DBC Pierre (Vernon God Little, Ludmila’s Broken English, Lights Out In Wonderland ... Winner: Booker prize; Whitbread prize; Bollinger Wodehouse Everyman prize; James Joyce Award from the Literary & Historical Society of University College Dublin)





30 October 2014


Paracombe Adelaide Hills Holland Creek Riesling 2014 
$20; 13% alcohol; screw cap; 92++ points 

It was red that introduced me to Paracombe. It was the first Adelaide Hills Affair about two dozen years back. In a crowded room in Hahndorf I sat tasting a long line of glasses when a great fist thrust through over my shoulder, offering me another. It was Paul Drogemuller. I took a sniff and suggested ironstone must be in the vineyard and we've been mates ever since. The vineyard's peppered with shotgun ironstone. And  that was a beautiful Shiraz. 

Conversely, on my first visit to Paracombe soon after, it was obvious Paul's nose was enticed by elegant fizz. We kicked barrels in the tractor shed and he showed me some lovely reds, especially a stunning Cabernet franc, but when the fizz experiments came out of the bins and he did a quick frothy disgorge of 'em I was a goner.

Para means beside. A combe is a steep gully or gorge. There were great Shiraz vineyards up there in that freak basin/plateau above the Torrens Gorge early in the white colony. Such fruit was the basis of John Davouren's first Penfolds St Henri experiments in the 'fifties. He'd basically pinched the recipe developed at Kanmantoo St George's cellars in the late 1800s by the great French winemaker, Edmund Mazure. I like to think the ancient Shiraz vines Paul bought from a disinterested neighbor, dug up one by one and transplanted beside his house once contributed to St Henri. It's that style, but Paul picks it real ripe now to make the majestic Paracombe Somerville.
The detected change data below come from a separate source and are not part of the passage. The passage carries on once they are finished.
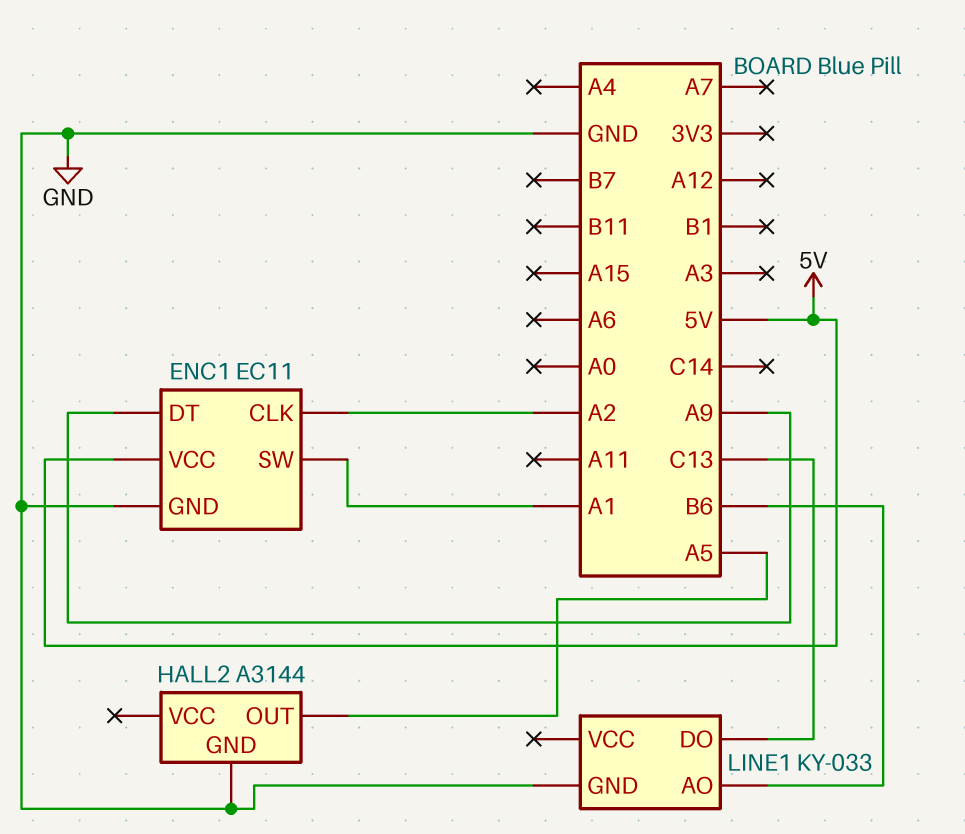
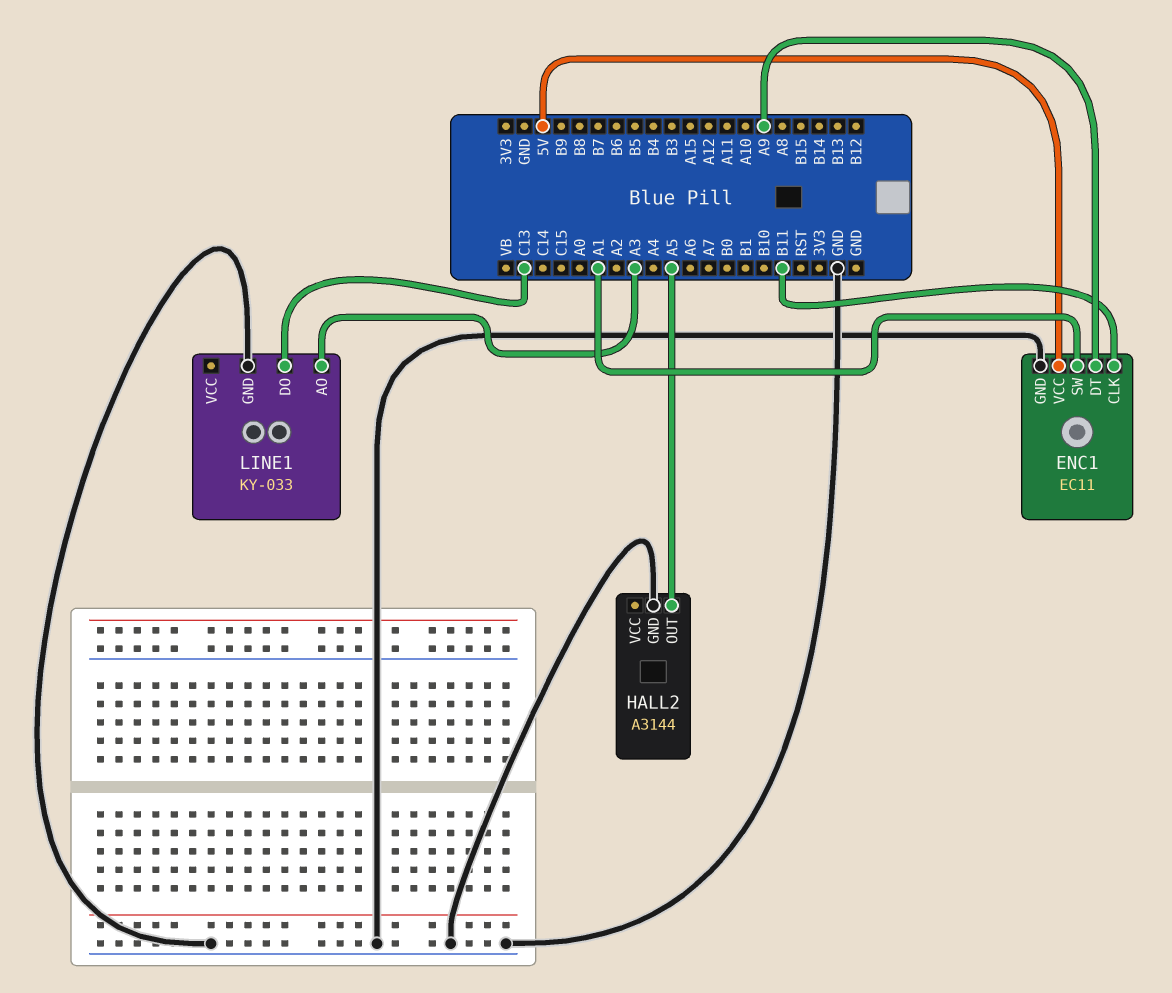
ENC1 pin CLK: A2 -> B11
LINE1 pin AO: B6 -> A3

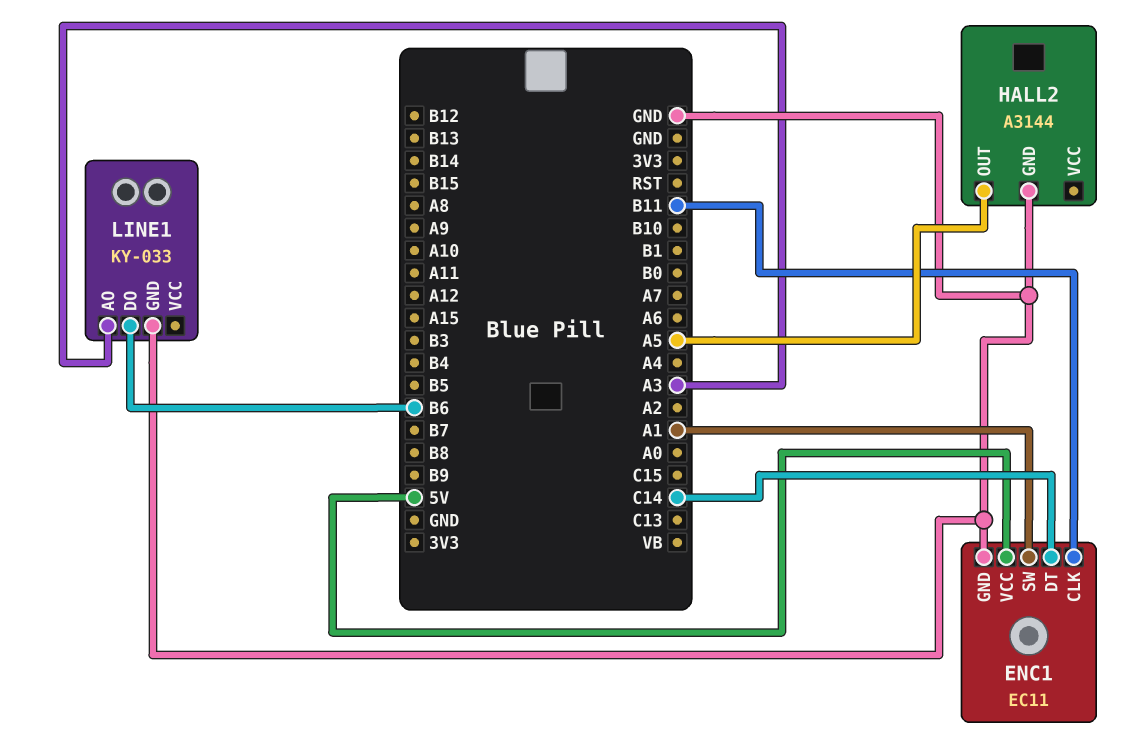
ENC1 pin DT: A9 -> C14
LINE1 pin DO: C13 -> B6

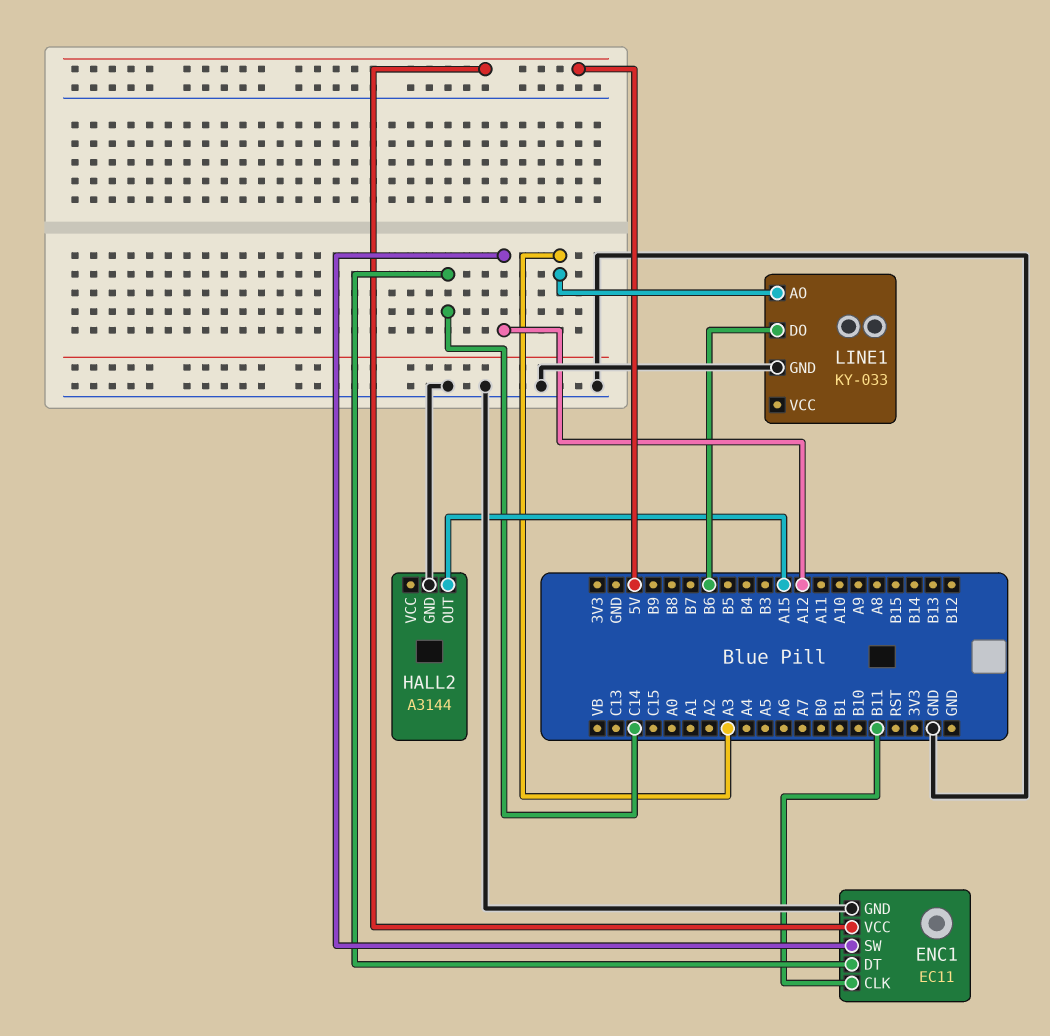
ENC1 pin SW: A1 -> A12
HALL2 pin OUT: A5 -> A15

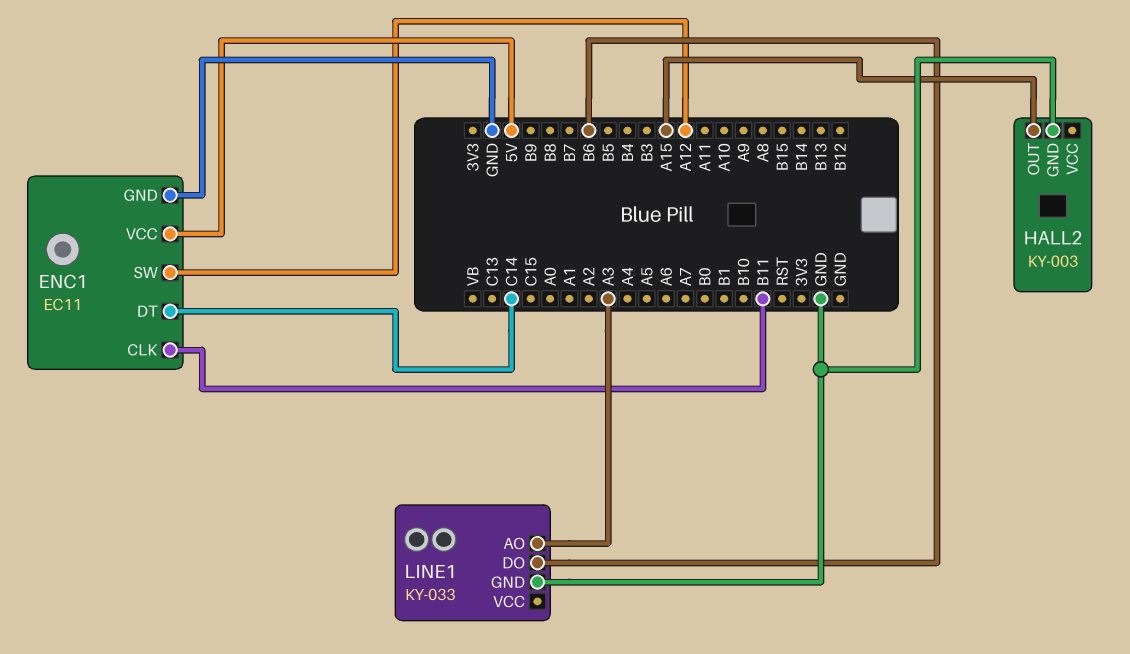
HALL2: A3144 -> KY-003

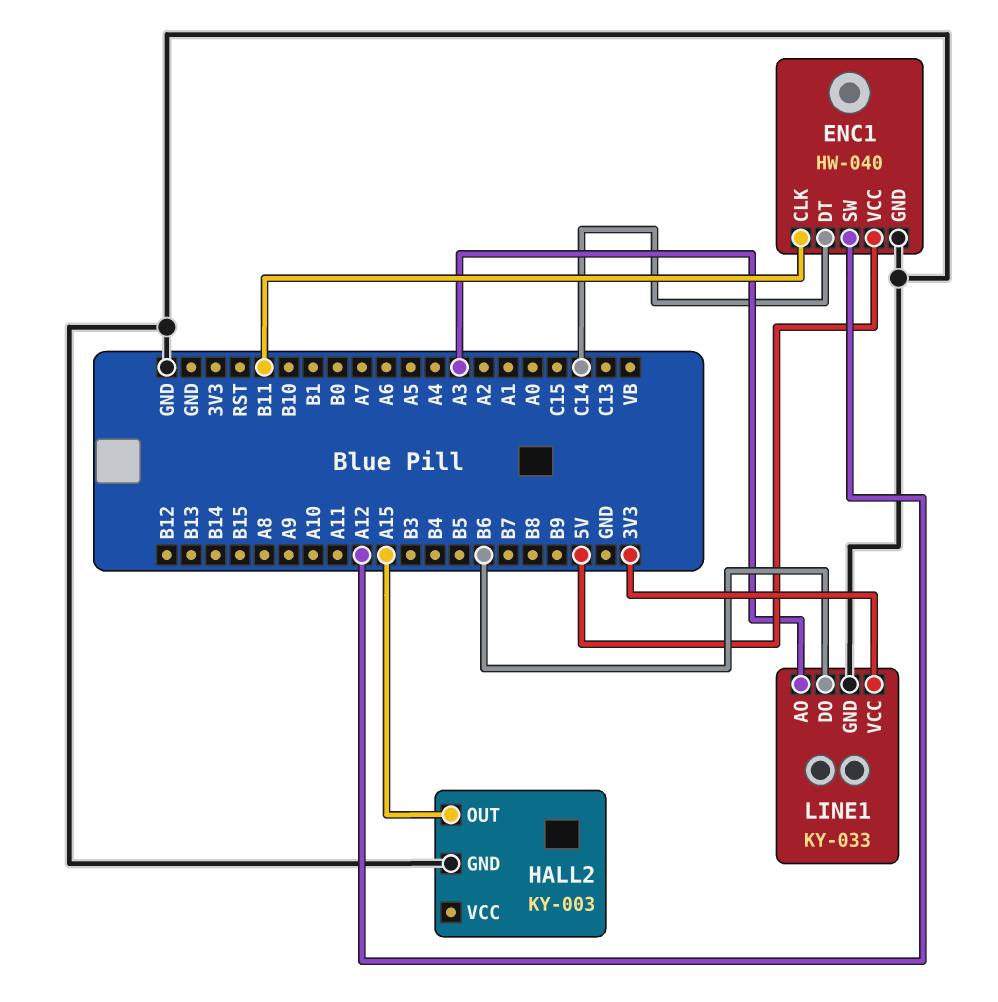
ENC1: EC11 -> HW-040
LINE1 pin VCC: none -> 3V3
Big Droggie has gone on with his wife Kath and two splendid offspring, Sarah and Ben, to build an impressive and highly-respected winemaking business in that same upland basin above the Onkaparinga Gorge.

While the reds are always good and frequently really delicious, they've often been much bigger and more alcoholic than I'd expect of an upland vineyard. That's Droggy giving his customers the stuff they like. Not that he doesn't make more elegant reds: his beautifully-balanced 2009 Ruben blend was the highest-pointing wine in an entire Royal Melbourne Wine Show.

The whites are always delicate beauties.

This Riesling comes from a friend's vineyard deep in a nearby gully. It's all gentle musk and lime in the fragrance division, with just a touch of red dust sprinkled on top, reflecting the mudstone of the vineyard: it's like the water-retentive Reynella siltstone which provided half the contents of the mighty early Granges, beautiful McLaren Vale ground now covered with friggin houses. The only bit of this precious geology left in the Vales is at Seaford Heights, which the Labor government is still determinedly covering with dormitoria and tupperware villa rash.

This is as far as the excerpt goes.